Signed-off-by: Fabian Grünbichler <f.gruenbichler at proxmox.com>
---
src/bin/proxmox-backup-client.rs | 185 +++++++++++++++-------
src/bin/proxmox_backup_client/catalog.rs | 13 +-
src/bin/proxmox_backup_client/key.rs | 24 +--
src/bin/proxmox_backup_client/snapshot.rs | 2 +-
4 files changed, 155 insertions(+), 69 deletions(-)
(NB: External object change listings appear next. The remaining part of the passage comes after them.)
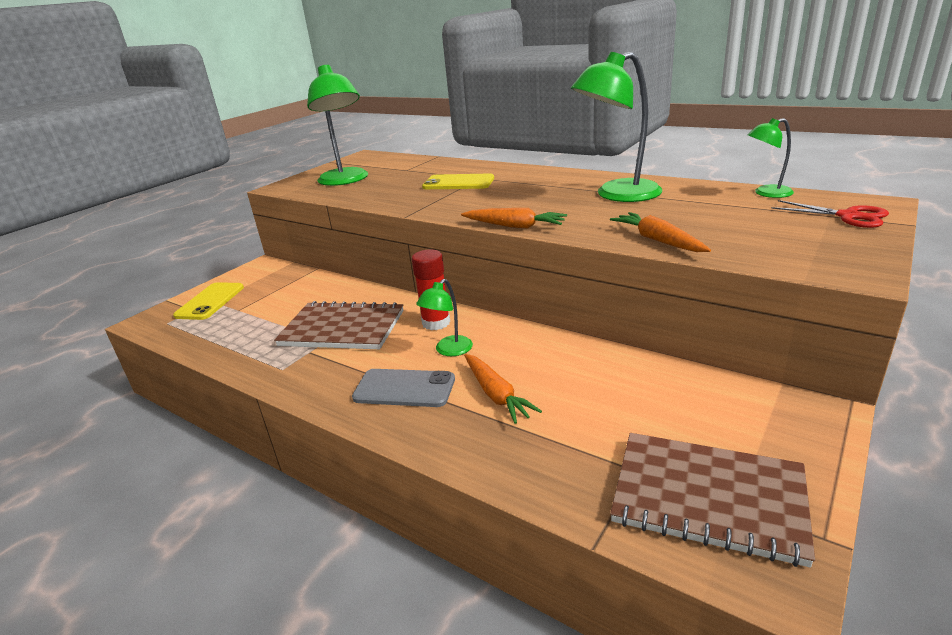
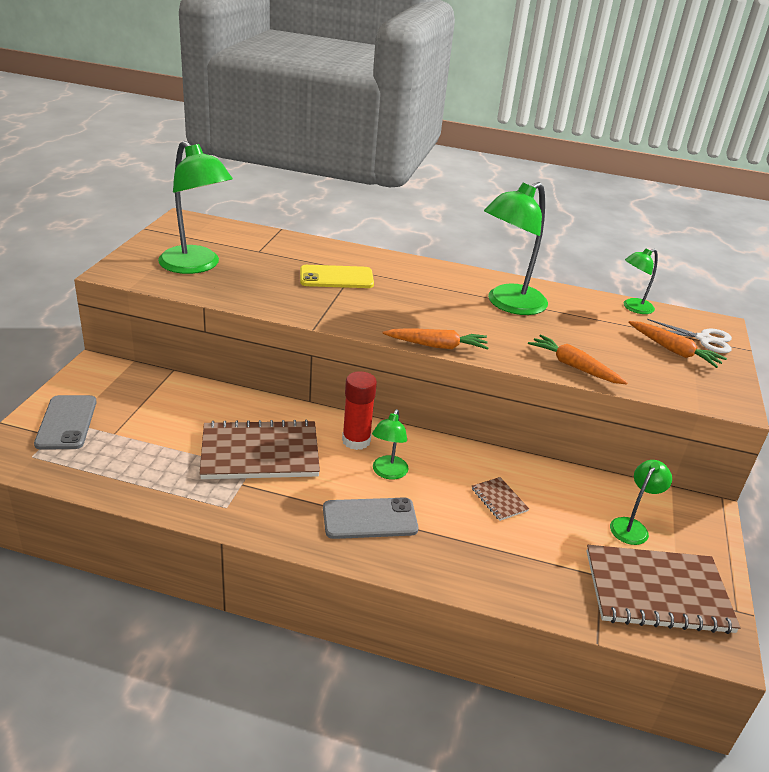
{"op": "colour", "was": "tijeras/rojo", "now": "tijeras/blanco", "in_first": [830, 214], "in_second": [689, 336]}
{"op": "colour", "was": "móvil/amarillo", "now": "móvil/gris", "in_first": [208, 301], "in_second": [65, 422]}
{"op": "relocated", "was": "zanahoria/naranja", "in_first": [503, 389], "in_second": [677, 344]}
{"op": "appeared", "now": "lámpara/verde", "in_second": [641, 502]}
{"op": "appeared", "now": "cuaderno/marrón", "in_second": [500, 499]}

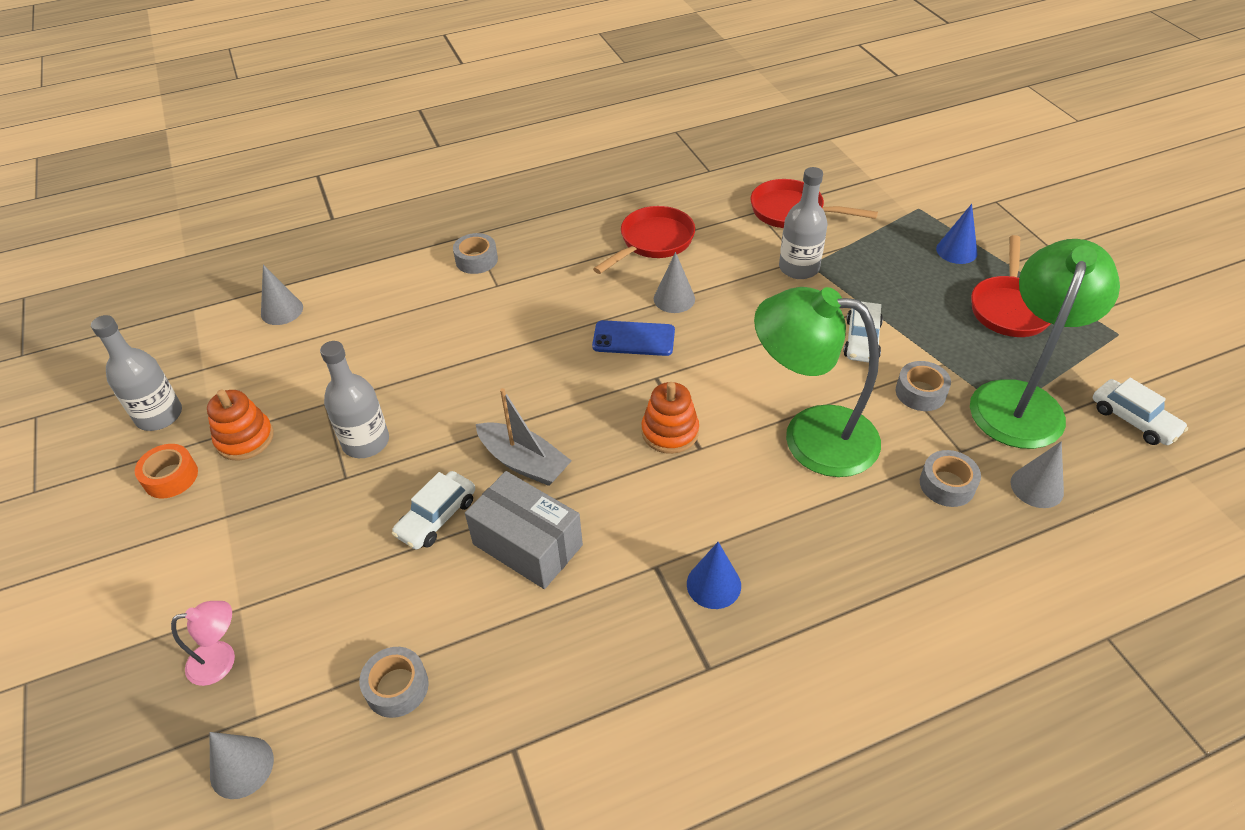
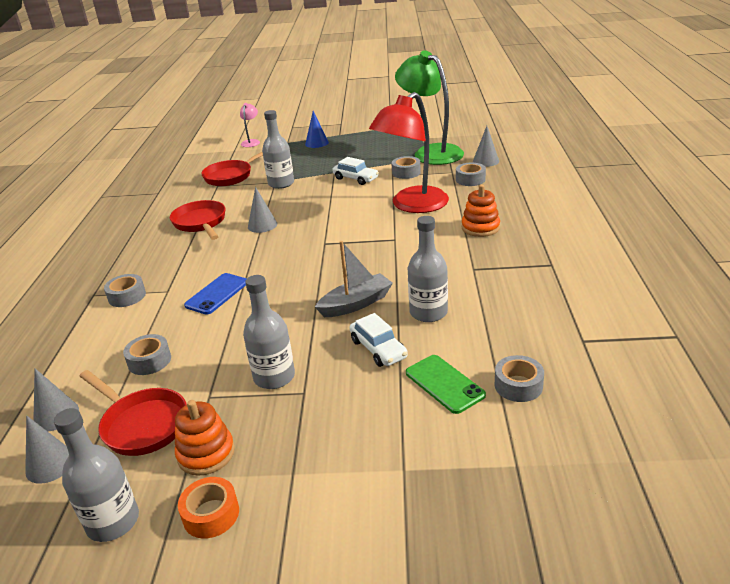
{"op": "relocated", "was": "sartén/rojo", "in_first": [1011, 286], "in_second": [133, 413]}
{"op": "colour", "was": "lámpara/verde", "now": "lámpara/rojo", "in_first": [817, 382], "in_second": [409, 152]}
{"op": "relocated", "was": "móvil/azul", "in_first": [633, 338], "in_second": [215, 294]}
{"op": "missing", "was": "coche/blanco", "in_first": [1140, 411]}
{"op": "relocated", "was": "juguete apilable/naranja", "in_first": [670, 418], "in_second": [480, 211]}
{"op": "exchanged", "was": "caja/gris", "now": "botella/gris", "in_first": [524, 530], "in_second": [428, 269]}
{"op": "missing", "was": "cono/azul", "in_first": [714, 575]}
{"op": "relocated", "was": "lámpara/rosa", "in_first": [203, 643], "in_second": [250, 125]}
{"op": "relocated", "was": "cono/gris", "in_first": [241, 765], "in_second": [47, 450]}
{"op": "appeared", "now": "cinta adhesiva/gris", "in_second": [147, 354]}
{"op": "appeared", "now": "móvil/verde", "in_second": [446, 384]}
diff --git a/src/bin/proxmox-backup-client.rs b/src/bin/proxmox-backup-client.rs
index 89d77d04..2db5cf7d 100644
--- a/src/bin/proxmox-backup-client.rs
+++ b/src/bin/proxmox-backup-client.rs
@@ -606,12 +606,56 @@ fn spawn_catalog_upload(
Ok(CatalogUploadResult { catalog_writer, result: catalog_result_rx })
}
+#[derive(Clone, Debug, Eq, PartialEq)]
+enum KeySource {
+ DefaultKey,
+ Fd,
+ Path(String),
+}
+
+fn format_key_source(source: &KeySource, key_type: &str) -> String {
+ match source {
+ KeySource::DefaultKey => format!("Using default {} key..", key_type),
+ KeySource::Fd => format!("Using {} key from file descriptor..", key_type),
+ KeySource::Path(path) => format!("Using {} key from '{}'..", key_type, path),
+ }
+}
+
+#[derive(Clone, Debug, Eq, PartialEq)]
+struct KeyWithSource {
+ pub source: KeySource,
+ pub key: Vec<u8>,
+}
+
+impl KeyWithSource {
+ pub fn from_fd(key: Vec<u8>) -> Self {
+ Self {
+ source: KeySource::Fd,
+ key,
+ }
+ }
+
+ pub fn from_default(key: Vec<u8>) -> Self {
+ Self {
+ source: KeySource::DefaultKey,
+ key,
+ }
+ }
+
+ pub fn from_path(path: String, key: Vec<u8>) -> Self {
+ Self {
+ source: KeySource::Path(path),
+ key,
+ }
+ }
+}
+
#[derive(Debug, Eq, PartialEq)]
struct CryptoParams {
mode: CryptMode,
- enc_key: Option<Vec<u8>>,
+ enc_key: Option<KeyWithSource>,
// FIXME switch to openssl::rsa::rsa<openssl::pkey::Public> once that is Eq?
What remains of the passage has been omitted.